In dieser Position ließ er sich in Perestroika-Zeiten zum Abgeordneten des belarussischen Parlaments wählen und stimmte eigenen Angaben nach als einziger Deputierter gegen das Abkommen von Beloweschsk, das den Zerfall der Sowjetunion manifestierte.

Mit den Wahlversprechen, die Verarmung der Bevölkerung zu stoppen, die Korruption auszurotten und die Integration auf dem postsowjetischen Gebiet wieder in Gang zu bringen, wurde er 1994 Präsident.

Wie auch Wladimir Putin bezeichnete er einmal den Zusammenbruch der Sowjetunion als "die größte geopolitische Katastrophe des 20. Jahrhunderts". Immer wieder versuchte er, im Kreml mit seiner Sowjetnostalgie zu punkten, zugleich verwahrte er sich stets gegen Moskauer Pläne einer Wiedervereinigung beider Länder. Lukaschenko begriff schnell, dass er in solch einem Konstrukt nicht viel mehr als ein Provinzgouverneur wäre.

Eigener Weg

Darum existiert der seit den 90er-Jahren deklarierte "Unionsstaat" zwischen Russland und Belarus (Weißrussland) bis heute mehr auf dem Papier als in der Realität.
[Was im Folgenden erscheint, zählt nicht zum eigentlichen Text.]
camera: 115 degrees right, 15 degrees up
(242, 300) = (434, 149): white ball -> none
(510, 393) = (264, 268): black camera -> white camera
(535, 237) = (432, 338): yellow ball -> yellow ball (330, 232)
Mit größerer Integration verbindet Lukaschenko vor allem die Forderung nach Binnenmarktpreisen für russisches Öl und Gas. Die Aufgabe politischer Kompetenzen aber versucht er stets zu umschiffen. Erfolgreich wehrte er sich auch gegen Avancen, russische Außenpolitik abzusegnen. So hat Belarus weder die von Moskau annoncierte Unabhängigkeit Abchasiens oder Nordossetiens noch die Zugehörigkeit der Krim zu Russland offiziell anerkannt.
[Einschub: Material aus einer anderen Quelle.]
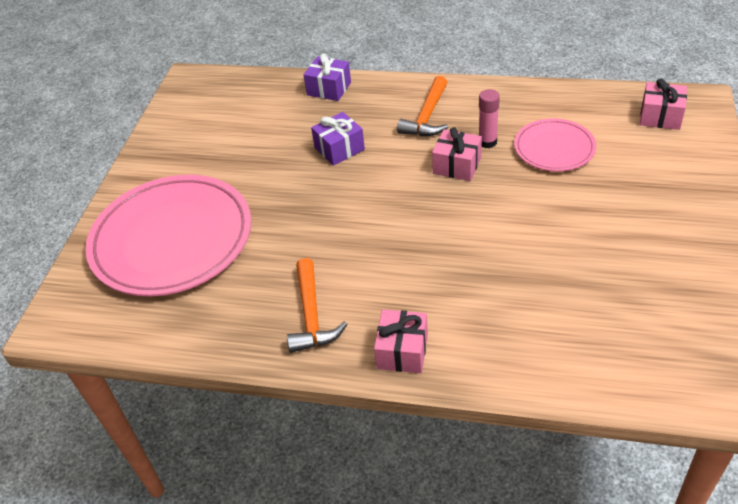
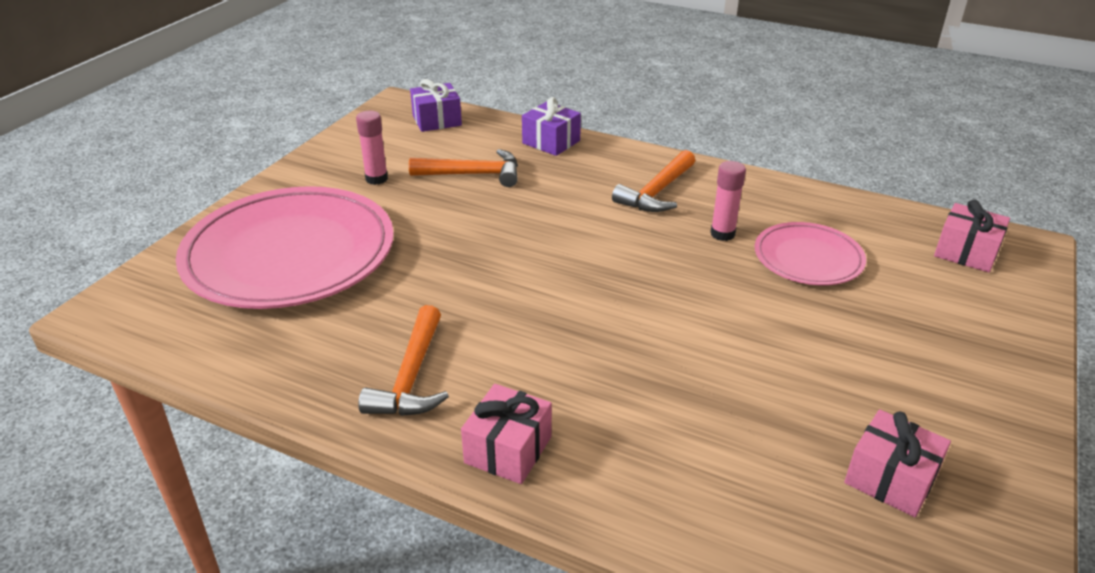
camera: 10 degrees right, 10 degrees down
(206, 155) = (376, 179): none -> pink glue stick
(281, 133) = (473, 174): none -> orange hammer
(339, 149) = (534, 204): purple gift -> purple gift (437, 120)
(457, 165) = (673, 251): pink gift -> pink gift (890, 479)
Immer wieder kommt es daher zu Zerwürfnissen im bilateralen Verhältnis. Mehrere Fleisch-, Milch- und Gaskriege hat Lukaschenko mit seinem Nachbarn ausgefochten. Dabei macht er sich die Schaukelpolitik zunutze. Um Zugeständnisse im Osten zu erzwingen, liebäugelt er mit einer Annäherung an den Westen. Mit Erfolg: Im März war sogar US-Außenminister Mike Pompeo zur Aufwertung Lukaschenkos in Minsk zu Besuch. (André Ballin, 10.8.2020)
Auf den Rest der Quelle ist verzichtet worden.